Other films include "Gitmo: The New Rules of War," a Swedish film that reflects on the debate over international law and human rights now symbolized by the U.S. Guantanamo Bay detention center for terror suspects; "The Great Happiness Space: A Tale of an Osaka Love Thief," a look inside the Japanese adult-entertainment industry.

Centerpiece film "Next: A Primer on Urban Painting" (7 p.m. Friday) is a documentary that examines the history and culture of street art and, Kahunahana says, just may offer a fresh perspective on the local graffiti-as-crime debate.

"The films in this festival are pretty hard-hitting," Kahunahana says. "They definitely challenge people. That's the whole thing: We want to challenge our viewers and ask those hard questions.

"You can't just use cinema to reinforce your beliefs," he says. "You have to use the image as a means of critical reflection."

IIFF is also serving as the official venue of the Showdown in Chinatown championships.

For the past 14 months, amateur and professional filmmakers from around the state have competed in monthly 24-hour film contests at thirtyninehotel and NextDoor. Last week, the winners from those competitions received their final assignment and were given a luxurious week (versus the usual 24 hours) to produce a film based on a common theme. On Saturday, the filmmakers will screen their entries to determine a champion.

Further proof of IIFF's independent approach can be seen in its first-ever festival award, a lifetime achievement recognition for local filmmaker George Tahara. "In any other country, if you made 200-plus films, you'd be a household name," Kahunahana says. "But (Tahara) is not, and he should be. He's a legendary filmmaker."

At 7 p.m. tomorrow, the festival will screen Tahara's acclaimed "Hawaiian Legends" film series, based on tales researched and recorded by one of King David Kalakaua's retainers and told directly to Tahara in the 1930s.

At 6 p.m. Sunday, the festival offers a retrospective of some of Tahara's other works, including the gritty "Street Kids," an unnarrated documentary about local youths living and dying in Honolulu's Chinatown.

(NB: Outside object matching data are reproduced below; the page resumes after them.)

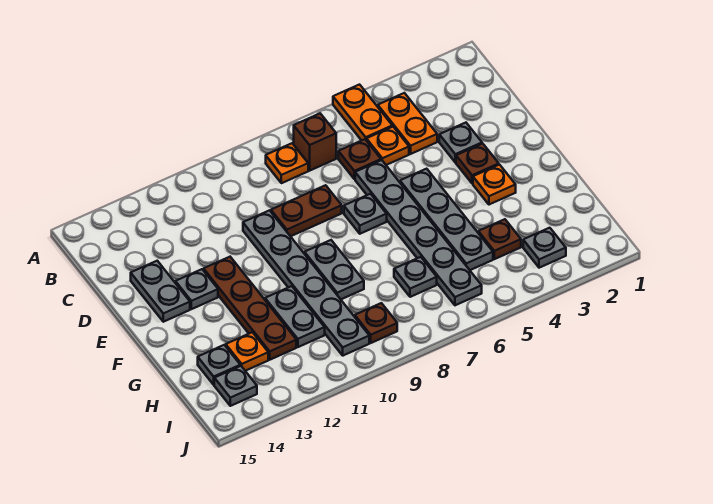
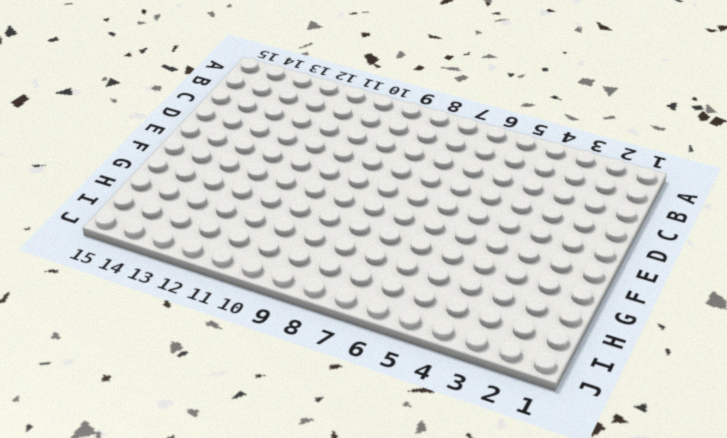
none -> orange plate A5:B5 level 1
none -> orange plate B4:C4 level 1
none -> brown brick B7 level 1

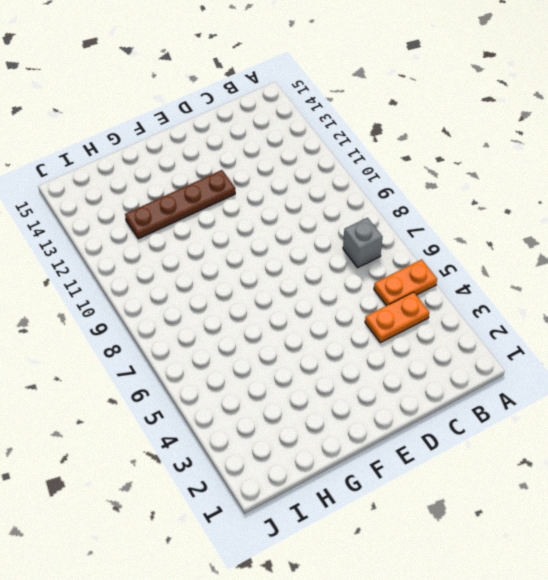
grey brick B7 level 1 -> brown brick B7 level 1
none -> orange plate B8 level 1
none -> orange plate C5 level 1
none -> brown plate C6 level 1

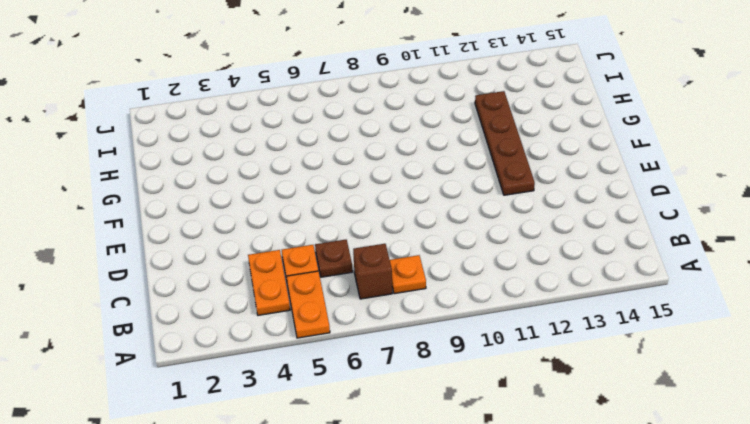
none -> grey plate D3 level 1
none -> grey plate D6:I6 level 1
none -> brown plate D8:D9 level 1

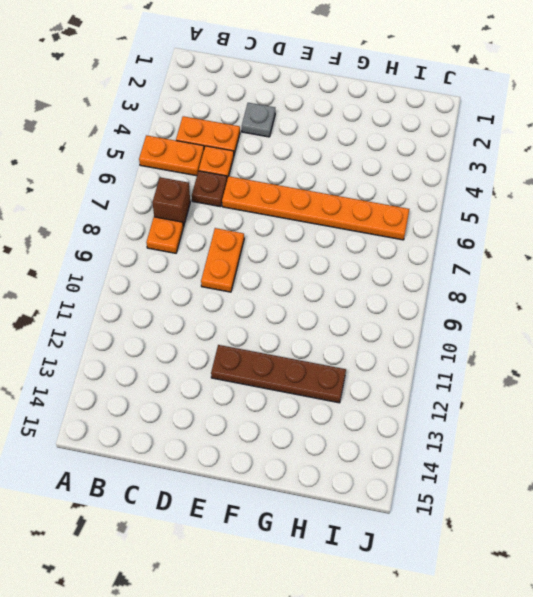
orange plate D6:I6 level 1 -> grey plate D6:I6 level 1
orange plate D8:D9 level 1 -> brown plate D8:D9 level 1
none -> grey plate D10:I10 level 1
none -> grey plate D14:E14 level 1
none -> brown plate E3 level 1

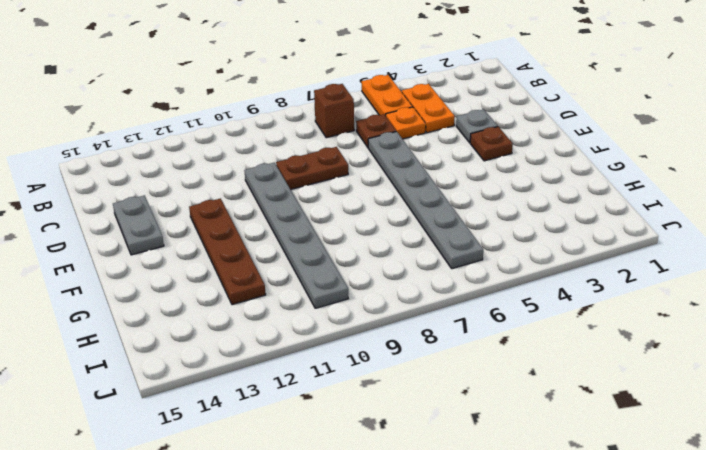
none -> orange plate B8 level 1
none -> grey plate E5:H5 level 1
none -> grey plate E7 level 1

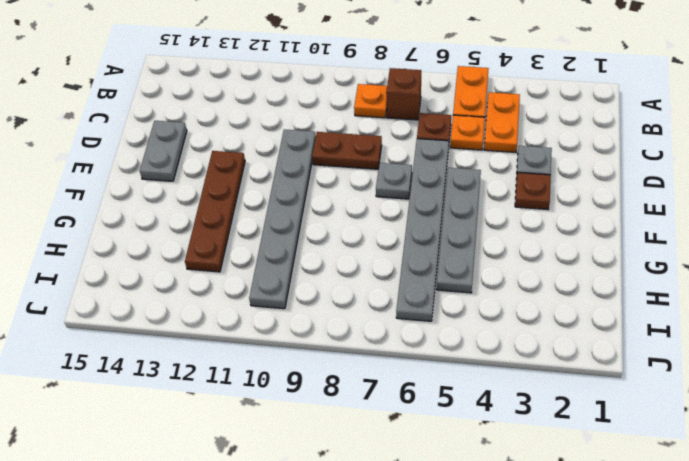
none -> grey plate E13 level 1
none -> orange plate F3 level 1
none -> grey plate F9:G9 level 1

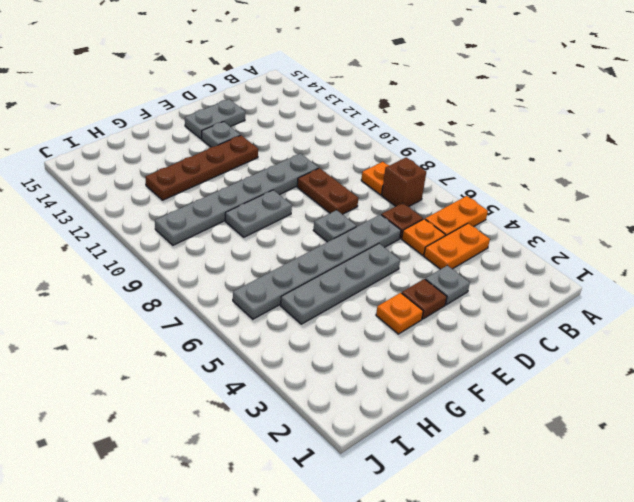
none -> grey plate G11:H11 level 1
none -> brown plate H4 level 1
none -> grey plate H7 level 1

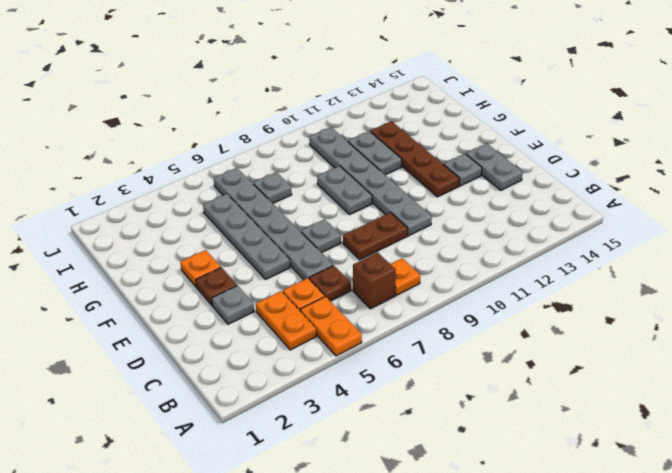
none -> brown plate H4 level 1
none -> orange plate H13 level 1
none -> grey plate H14 level 1

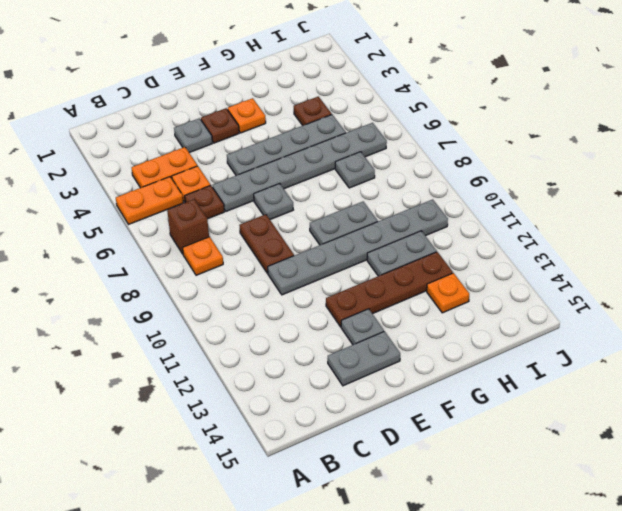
none -> grey plate H14 level 1
none -> grey plate I3 level 1
none -> brown plate I9 level 1

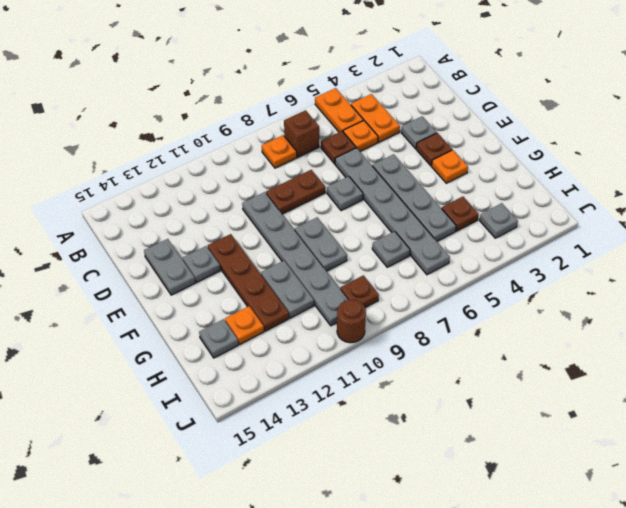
brown round brick J10 level 1 -> none
none -> grey plate I14 level 1

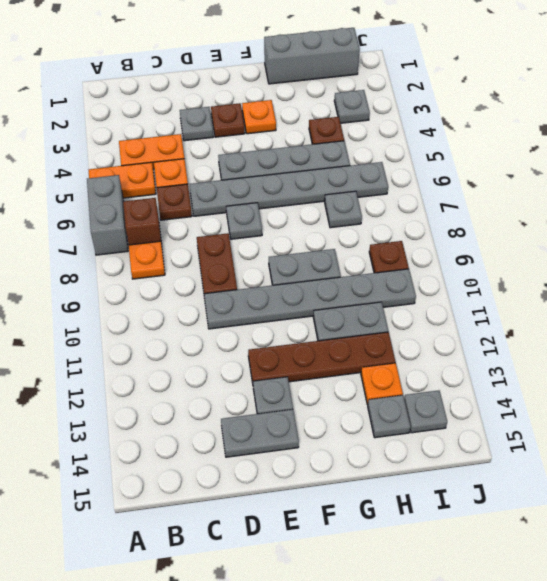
grey brick A6:A7 level 1 -> none
grey brick G1:I1 level 1 -> none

The fifth annual Youth Media Workshop takes place on Saturday, noon to 5 p.m., with Time Warner Oceanic Cable creative director Jon Brekke working with local middle-school and high-school students to produce a film to be premiered before the main feature that evening. (To register, call 953-0002.)

The festival concludes with "Refugee All Stars," about a group of African refugees who flee the violence of Sierra Leone for Guinea and overcome unspeakable tragedy through music, creating an international buzz in the process.

Perhaps taking a cue from the recent run of mini-masterpiece trailers produced for the Hawaii International Film Festival, Kahunahana, a skilled filmmaker in his own right, collaborated with Showdown in Chinatown founder Tory Tukuafu, graphic designer Joseph Paahana, and the Kaimuki design firm Airspace Workshop to create this year's surreal, visually entrancing trailer.

The trailer, produced by Hawaii Media Inc., will be scored live at each showing by different musical acts, including Makana, Quadraphonix, Jerome James and others.